Scramble Length

Tim (2011-11-13 20:28:57 +0000)
After a very short square-1 scramble came up at Cachan Open and a very short (world record) scramble came up at Trentin Open, in my opinion it is time to start filtering scrambles. The 2x2 and pyraminx world record singles were set on scrambles that were absurdly easy and short. I don't think that the World Record should depend so heavily on luck. As a delegate, I have no idea how to decide whether or not a scramble is "too easy". It seems that 4-move scrambles are acceptable, but Bob was instructed to remove a 2-move scramble that he generated. I don't normally read all of the scrambles that I generate, because I will be competing with most of those scrambles, and so I try to avoid looking at the scrambles as much as possible. Therefore, I have no way of telling what to do if an easy scramble came up, and I would likely not notice. At this point we have software to optimally solve 2x2, 3x3, pyraminx, and square-1, all in reasonable amounts of time. I don't honestly think that we will be able to come up with a description of what an "easy scramble" is, without disadvantaging one method or another. The best idea I have, which is completely method-neutral (please tell me if you disagree with this statement), is to filter by distance from solved. I'm arbitrarily proposing the following numbers: Square-1: minimum 9 in twist metric 2x2: minimum 7 HTM 3x3: minimum 16 HTM Pyraminx: minimum 7 turns These numbers are chosen to make roughly 95% of scrambles acceptable. Yes, I know that these numbers are arbitrary. Yes, I know that some easy scrambles (like R U2 R' U' R U' R' on 2x2) are valid by my definitions. I also realize that not all scrambles under the depths I proposed are easy. But I think that the current 2x2 world record is now at a point where only a small fraction of scrambles could be solved fast enough to beat it, and I don't think that luck should make it impossible for nearly all competitors to have a shot at the world record, while making it very easy for others to do so. So at this point, I think that any rule of this nature is better than no rule. Finally, I would like to argue against Skewb being made an official event, at least unless a suitable solution to this problem is found. We now have two events in which the single solve is absurdly fast and in which lucky scrambles are virtually required to set the world record. I don't think we should add a third.

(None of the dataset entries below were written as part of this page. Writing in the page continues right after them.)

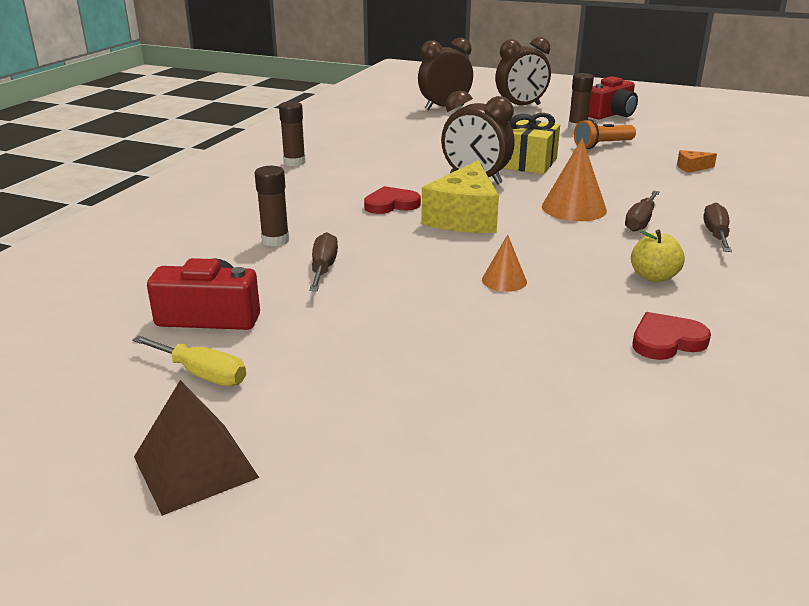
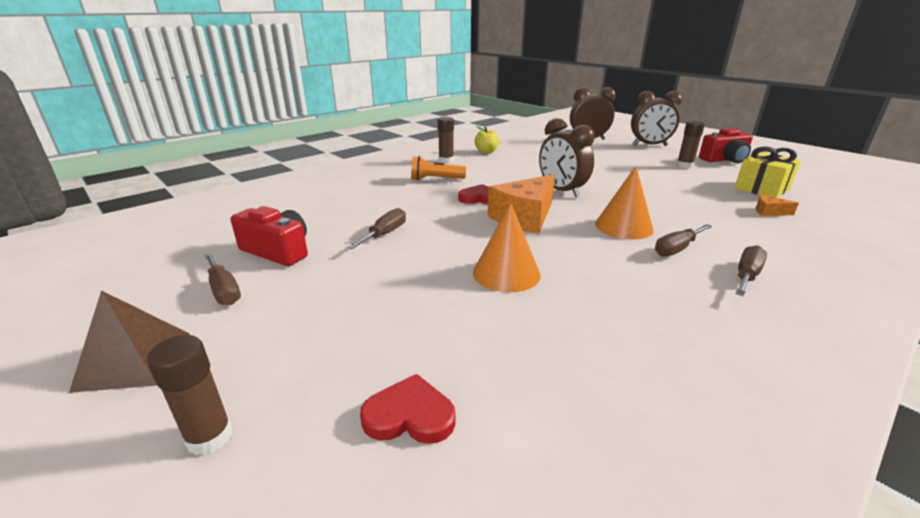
camera: 25 degrees right, 0 degrees up
(202, 374) = (224, 290): yellow screwdriver -> brown screwdriver
(275, 240) = (376, 208): brown glue stick -> brown glue stick (209, 437)
(464, 217) = (525, 217): yellow cheese -> orange cheese
(504, 280) = (506, 273): orange cone -> orange cone, size x1.73
(528, 163) = (617, 186): yellow gift -> yellow gift (762, 189)
(602, 145) = (695, 182): orange flashlight -> orange flashlight (435, 179)
(653, 277) = (646, 302): yellow apple -> yellow apple (486, 152)
(666, 341) = (604, 369): red heart -> red heart (409, 415)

Sebastien (2011-11-14 07:18:29 +0000)
What is missing in your suggestion is how to handle the current WRs. If nothing is done, then especially for 222 the current WR would stand forever. I think that the WCA must decide between 2 philosophies: - we accept that these singles are mostly a matter of luck. Following this we should [u:c9jdfroq]never[/u:c9jdfroq] remove any generated scramble, not even if it is 1 move. - we decide that we don't want to list lucky WRs, restrict the scramble similar to what Tim suggested and simply remove the single rankings for both events from the website. I'm quite indifferent between those for the moment.
StefanPochmann (2011-11-14 19:32:28 +0000)
There's a third option between those two: Set the limits so that the current records can still be beaten, for example four moves minimum for 2x2. Then we're safe against something as stupid as a two moves solution, and there's no reason to invalidate previous records. I used to be indifferent as well, though I'd say I'm now in favor of such limits mainly because I'd like to avoid the inevitable outrage that would follow a two moves solution or so, especially from others who had a similarly easy scramble removed before. A secondary reason is that scrambles already have been invalidated by some delegates and I don't like this being decided differently by different delegates. Implementing such limits should be done by the scramble programs, not by humans. And if we'd generally rather have let's say a seven moves minimum for 2x2, the program could allow one 4-mover and otherwise only 7-movers. Or something gradual, like requiring the sorted distances of the five scrambles to be at least 4, 5, 6, 7 and 8 moves. That would avoid very easy averages (like with several 4-movers).